Postmoderne, Kulturökologie und literarisches Wissen
July 5th, 2010
In the evolution of literature and culture in the second half of the 20th century, the shift from modernism to postmodernism seemed to mark a major new and irreversible stage. Meanwhile, in the 21st century, the apparently irrevocable triumph of postmodernism has itself been historicized and relativized by various new developments in politics, culture, and in literature itself.
In my paper, I will comment on the new, not yet clearly defined epistemology of contemporary cultural and literary studies ‘after postmodernism’, and specifically focus on the question of how the place and function of literature can be newly assessed within the dynamic and increasingly globalized development of contemporary knowledge.
This transdisciplinary significance of literature and literary studies can be illustrated in the dialogue with cultural ecology. In the light of theories of Gregory Bateson and Peter Finke among others, which emphasize both the analogies and the differences between natural and cultural ecosystems, literature can itself be described as the symbolic medium of a particularly powerful form of “cultural ecology” in the sense that it has explored, in ever new scenarios, the complex relationship of prevailing cultural systems with the needs and manifestations of human and nonhuman “nature,” and from this paradoxical act of creative regression has drawn its specific power of innovation and cultural self-renewal. In this view, literature emerges as a distinct form of cultural-ecological knowledge, which enables the imaginative exploration of dimensions of lived experience within the vital culture-nature-relationship that are not accessible in the same way to other forms of knowledge.
This function, of course, is not restricted to individual texts but extends to different modes and genres of writing. Whereas early versions of ecocriticism proclaimed the realist, nonfictional mode as the true form of environmental writing, a cultural-ecological view of literature focuses on the specific potential of the genres of imaginative writing that have evolved, in response to ever-changing historical contexts, in the course of literary history.

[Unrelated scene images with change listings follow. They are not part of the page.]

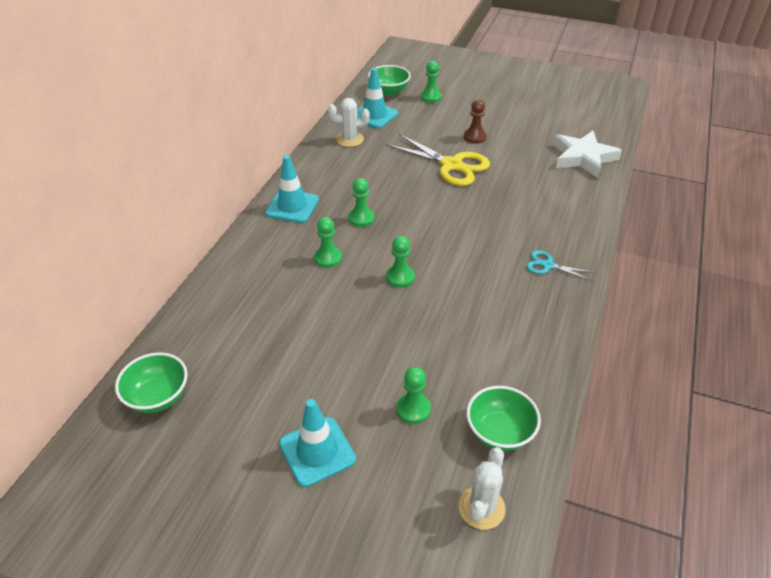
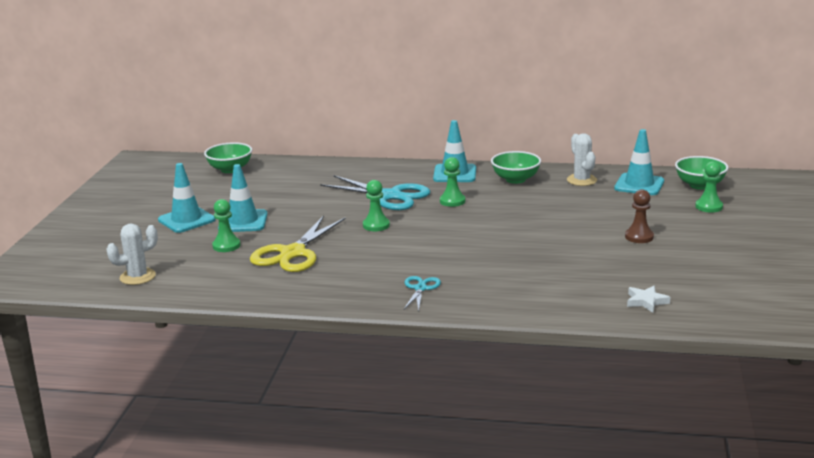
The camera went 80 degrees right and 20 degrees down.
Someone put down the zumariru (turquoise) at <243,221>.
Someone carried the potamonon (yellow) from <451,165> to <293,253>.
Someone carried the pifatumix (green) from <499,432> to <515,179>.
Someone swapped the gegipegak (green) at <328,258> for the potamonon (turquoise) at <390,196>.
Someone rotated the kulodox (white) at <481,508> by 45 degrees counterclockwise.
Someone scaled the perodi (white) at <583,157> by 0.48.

Literature in this sense is the self-reflexive staging of complex dynamical life processes on the boundary of culture-nature interaction, and as such represents a specifically powerful knowledge of life, of Lebenswissen (Ette), in its own right. A cultural-ecological approach describes the knowledge produced by literature both in its evolutionary stages and in aspects that are shared across periods and cultures. While taking into account the wide diversity of styles, forms, genres, and movements in literary and cultural history, it also emphasizes the transnational dimensions and global interconnections of literary knowledge at a time in which its production and reception takes place in a worldwide literary community.
Prof. Dr. Hubert Zapf
Hubert Zapf ist Professor für englische Literaturwissenschaft
und Amerikanistik an der Universität Augsburg.